Tory prime minister Theresa May has been forced to put her Brexit deal to parliament.
MPs will vote on it next Tuesday, 15 January—and she will most likely lose.
May withdrew the Tory Brexit deal from parliament last December, knowing that defeat could spell her demise.
Many right wing Brexiteers and Remain-supporting Tories, as well as opposition parties, wanted to block the deal.
So she went around the European Union’s (EU) rulers over Christmas desperately asking for concessions.
But within days of May putting off the vote, the EU had ruled out making any serious changes to what was on offer.
The deal sets out how Britain will leave the EU on 29 March, with a two-year transition during which very little would change.
The deal was designed to appease big business, which is desperate to remain in the EU’s neoliberal single market. So it keeps free market rules on state aid that block left wing policies, such as wholesale nationalisation.
At the same time the deal would end freedom of movement for migrants.It was too much of a fudge for right wing Brexiteers.
And many couldn’t stomach proposals over Northern Ireland that could have led to some customs checks with Britain.
May claims she’s in the process of fixing their concerns.
But it’s unlikely to be enough to appease right wing Tory MPs and the Democratic Unionist Party (DUP).
Tory MPs from across the Brexit divide are putting pressure on Theresa May.
Desperately she had scheduled a series of drinks receptions to try and win them over this week ahead of the vote.
Over 200 MPs, including many Tories, signed an open letter on Monday urging her to rule out a no-deal Brexit.
Caroline Spelman initiated it with Labour’s Jack Dromey.
The Remain-supporting Tory MP said May’s deal offered a “platform” that could “stabilise the economy and give reassurance” to big business.
Meanwhile former Brexit secretary Boris Johnson said a no-deal Brexit was the “closest to what people actually voted for” in the 2016 EU referendum.
He was backed up by reactionaries such as Jacob Rees-Mogg.
The row over May’s Brexit deal is part of a deep divide inside the Tory party, which is torn between big business and bigotry.
Their friends in the City of London and big business want to stay in the neoliberal EU because it protects their profits.
But the Tories are also desperate to chase right wing, racist votes by promising to clamp down on immigration.
And rebellious Tory MPs aren’t the only problem May is facing.
Without an overall majority of her own, she relies on the bigots of the DUP to prop up her weak government.
The DUP has said there is “no way” it would back the deal because of its proposals for Northern Ireland.
Pressure is also growing on Labour leader Jeremy Corbyn to shift the party’s position to unequivocally supporting a second referendum.
The party’s official position is that it will push for a general election and, if that fails, then consider all options which could include a referendum.
Calls for a so-called “People’s Vote” are led by Blairites who support the single market’s free market rules. Unfortunately, sections of the Labour left have also fallen in behind them and set up a Policy Commission this week.

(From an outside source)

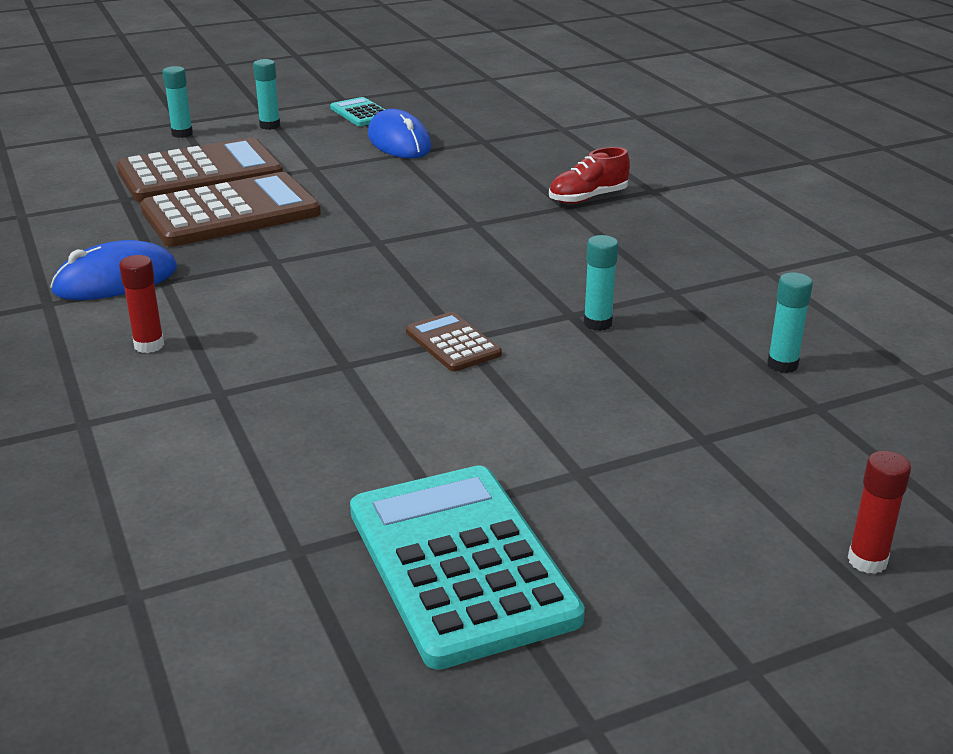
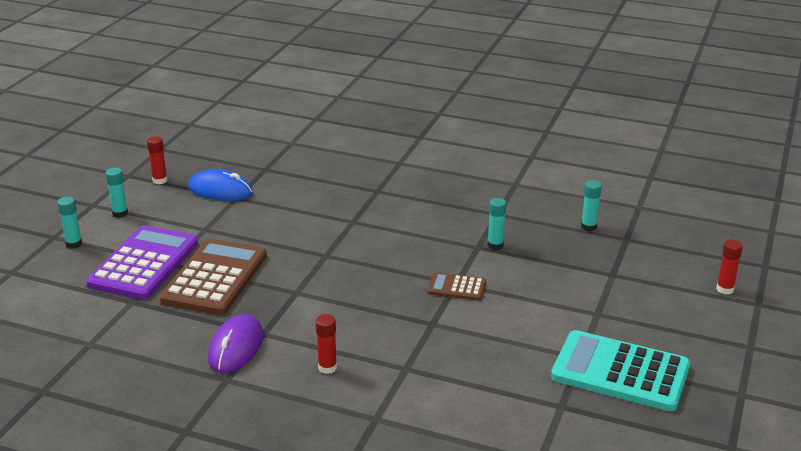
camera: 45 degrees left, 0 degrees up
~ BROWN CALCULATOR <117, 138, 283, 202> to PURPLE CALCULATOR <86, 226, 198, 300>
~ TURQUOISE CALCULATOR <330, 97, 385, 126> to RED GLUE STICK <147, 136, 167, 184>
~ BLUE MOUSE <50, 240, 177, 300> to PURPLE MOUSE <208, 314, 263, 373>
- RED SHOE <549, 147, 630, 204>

Its backers include TSSA rail union general secretary Manuel Cortes, who wants to stop Britain leaving the EU.
Some left wingers fear Labour’s stagnant position in the polls is because of its position on Brexit.
In reality, Corbyn’s success in the 2017 general election saw him unite both Remain and Leave voters by putting forward class politics.
The mainstream options of “hard”, “soft” or no-deal Brexit are false choices for working class people.
So long as the Tories are in charge all these options will be based on neoliberal and racist policies that attack workers and migrants. The problem is that the trade unions and Labour Party are not mobilising, which leaves working class people as passive spectators.
We need a fightback in the streets, campuses and workplaces to bring down the Tories.
And we should link the fight against the Tories’ vision of Brexit to other class demands, such as defending the NHS and scrapping Universal Credit.
A good place to start will be the People’s Assembly demonstration in London this Saturday.